TEMPO.CO, Batu - Pemerintah Provinsi Jawa Timur mendorong petani memproduksi beras, bukan hanya sekadar menjual gabah kering panen atau gabah kering giling. Untuk itu, pemerintah menyalurkan bantuan dana plesterisasi untuk tempat menjemur gabah.
"Lahan menjemur gabah terbatas. Plesterisasi disalurkan melalui kelompok tani," kata Wakil Gubernur Jawa Timur Saifullan Yusuf dalam konferensi masyarakat sipil di Batu, Rabu, 11 Maret 2015.
Baca Juga:
Pemerintah juga menyalurkan bantuan traktor tangan, bibit atau benih padi, dan mesin produksi pupuk granul. Teknologi pascapanen disiapkan agar petani memiliki posisi tawar. Meski harga beras melonjak drastis sampai Rp 11 ribu per kilogram, petani tak diuntungkan. Petani menjual gabah kering panen sebesar Rp 4.500 per kilogram. "Petani harus menang. Petani harus memiliki posisi tawar yang tinggi," ucapnya.
Waduk dan saluran irigasi dibangun melalui dana Anggaran Pendapatan dan Belanja Negara dan Anggaran Pendapatan dan Belanja Daerah.

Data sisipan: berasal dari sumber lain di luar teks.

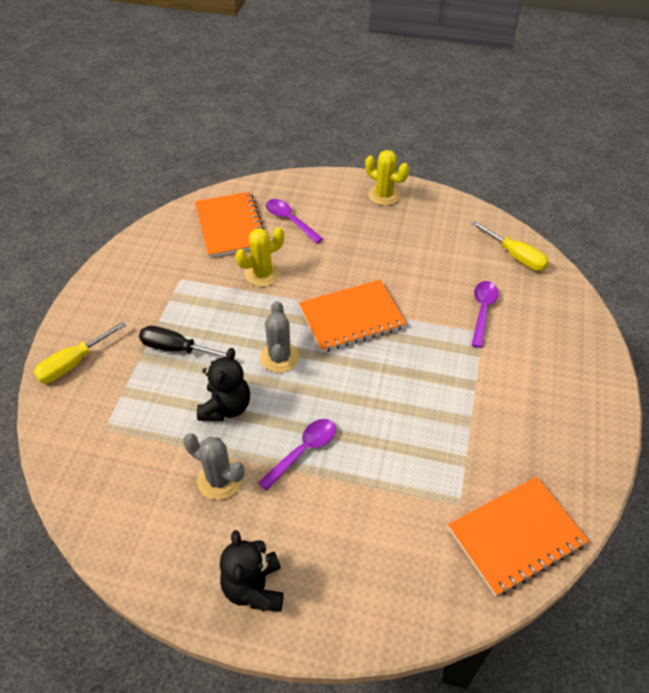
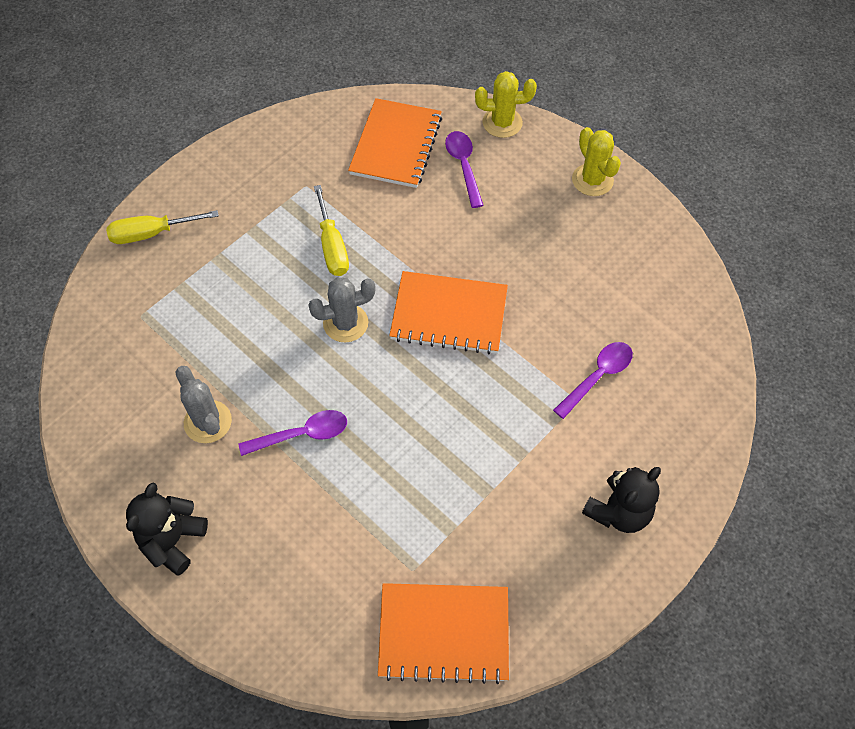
camera: 30 degrees right, 10 degrees up
(177, 349) = (254, 264): black screwdriver -> none
(226, 407) = (260, 351): black teddy bear -> black teddy bear (618, 511)
(262, 274) = (391, 219): yellow cactus -> yellow cactus (502, 123)
(279, 357) = (345, 323): grey cactus -> grey cactus turned 45 degrees clockwise
(515, 256) = (689, 328): yellow screwdriver -> yellow screwdriver (332, 246)

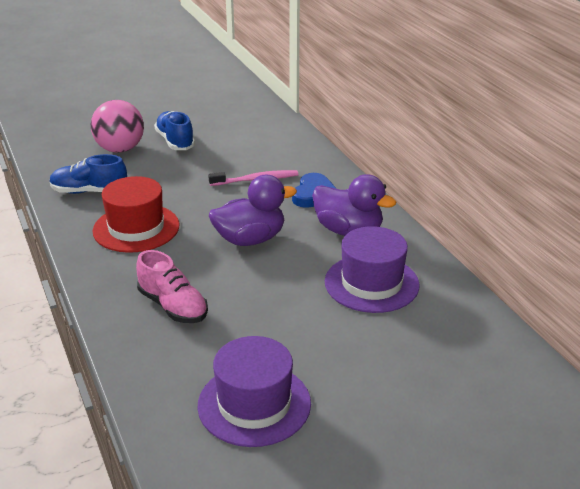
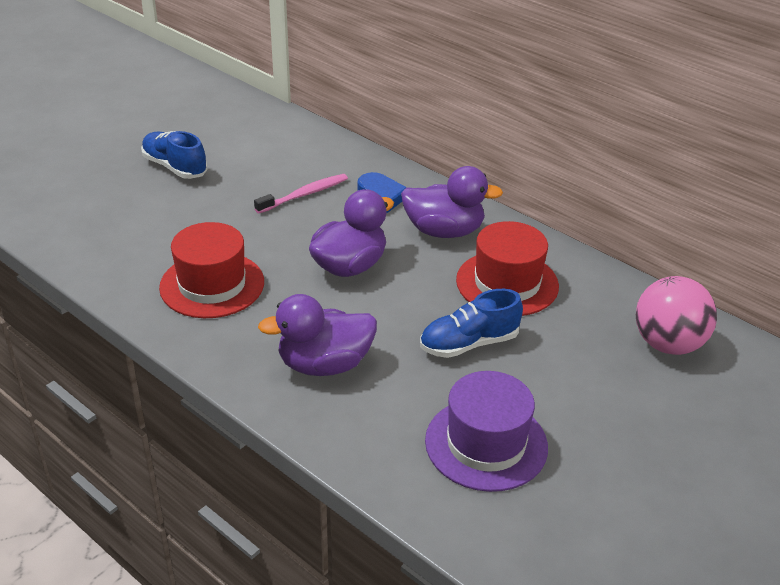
camera: 25 degrees left, 5 degrees up
(89, 191) = (119, 253): blue shoe -> blue shoe (469, 344)
(120, 149) = (115, 191): pink ball -> pink ball (668, 344)
(173, 306) = (324, 364): pink shoe -> purple duck
(371, 283) = (507, 283): purple hat -> red hat

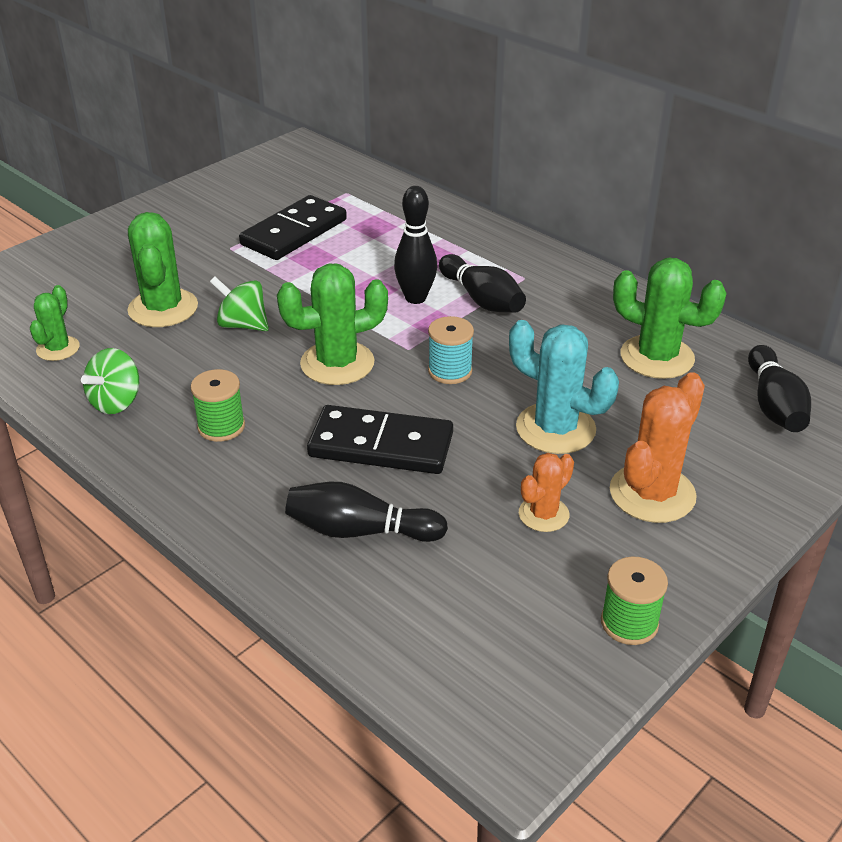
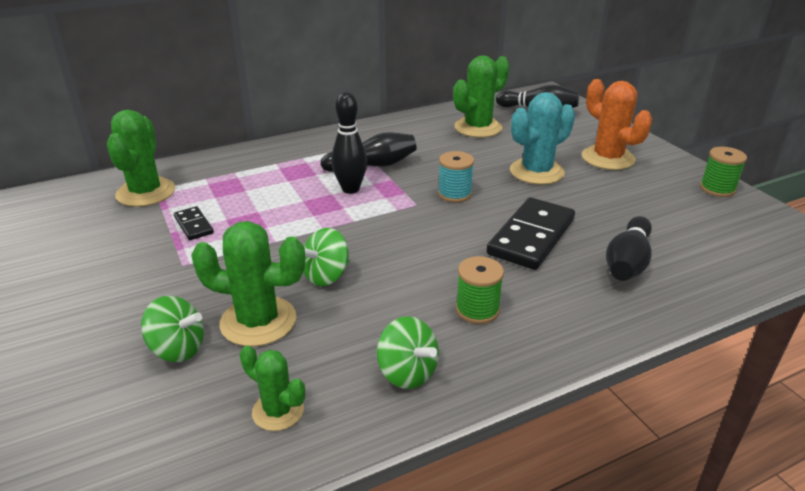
camera: 70 degrees left, 5 degrees down
(117, 283) = (178, 349): none -> green spinning top
(294, 232) = (193, 225): black domino -> black domino, size x0.49
(337, 363) = (417, 237): green cactus -> green cactus (146, 192)
(543, 514) = (620, 193): orange cactus -> none

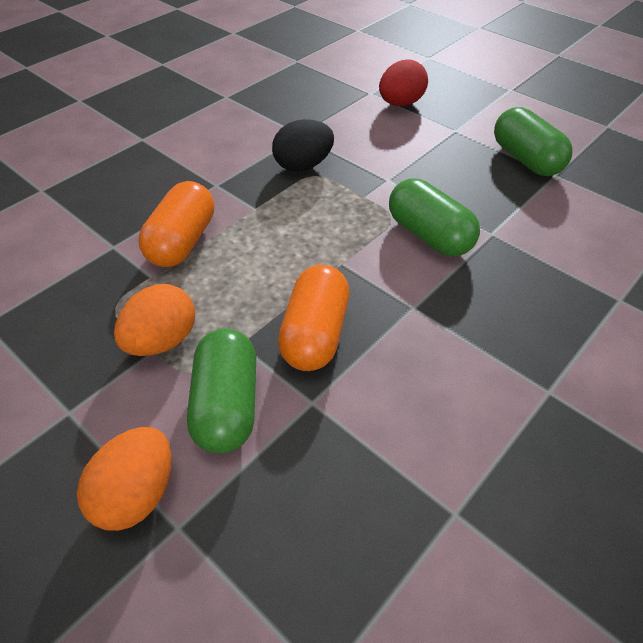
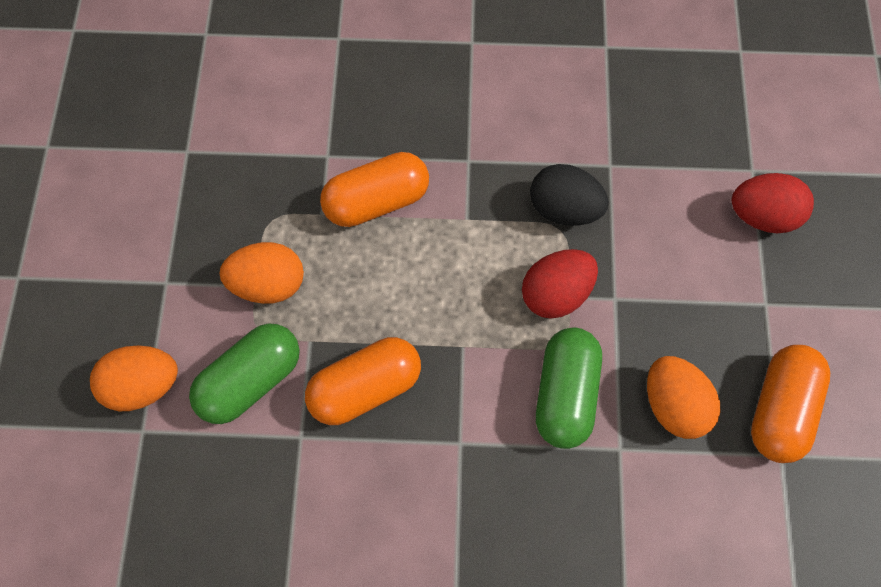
camera: 50 degrees right, 20 degrees up
(355, 200) = (555, 293): none -> red egg
(483, 195) = (673, 404): none -> orange egg
(526, 159) = (779, 409): green capsule -> orange capsule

Selain itu, laju alih fungsi lahan pertanian harus dihentikan. Sebab, setiap tahun, sekitar 2.000 hektare lahan pertanian beralih fungsi menjadi permukiman dan industri. "Tanah subur berubah menjadi permukiman merata terjadi setiap tahun."
Pemerintah Provinsi Jawa Timur sedang menganalisis penyebab kenaikan harga beras. Namun selama ini belum ditemukan indikasi penimbunan besar-besaran. Diduga, harga beras naik karena kekurangan pasokan. Setelah Perusahaan Umum Badan Urusan Logistik menggelar operasi pasar, harga beras berangsur turun.
"Hanya beras premium yang belum dipenuhi," tuturnya. Namun Syaifullah optimistis Jawa Timur bisa menurunkan harga beras premium. Swasembada pangan juga bakal terpenuhi. Sepanjang 2014, produksi padi Jawa Timur sebesar 12,3 juta ton gabah kering giling atau naik 2,9 persen dari tahun sebelumnya. Sedangkan 2013 produksi gabah kering giling sebesar 12,04 juta ton.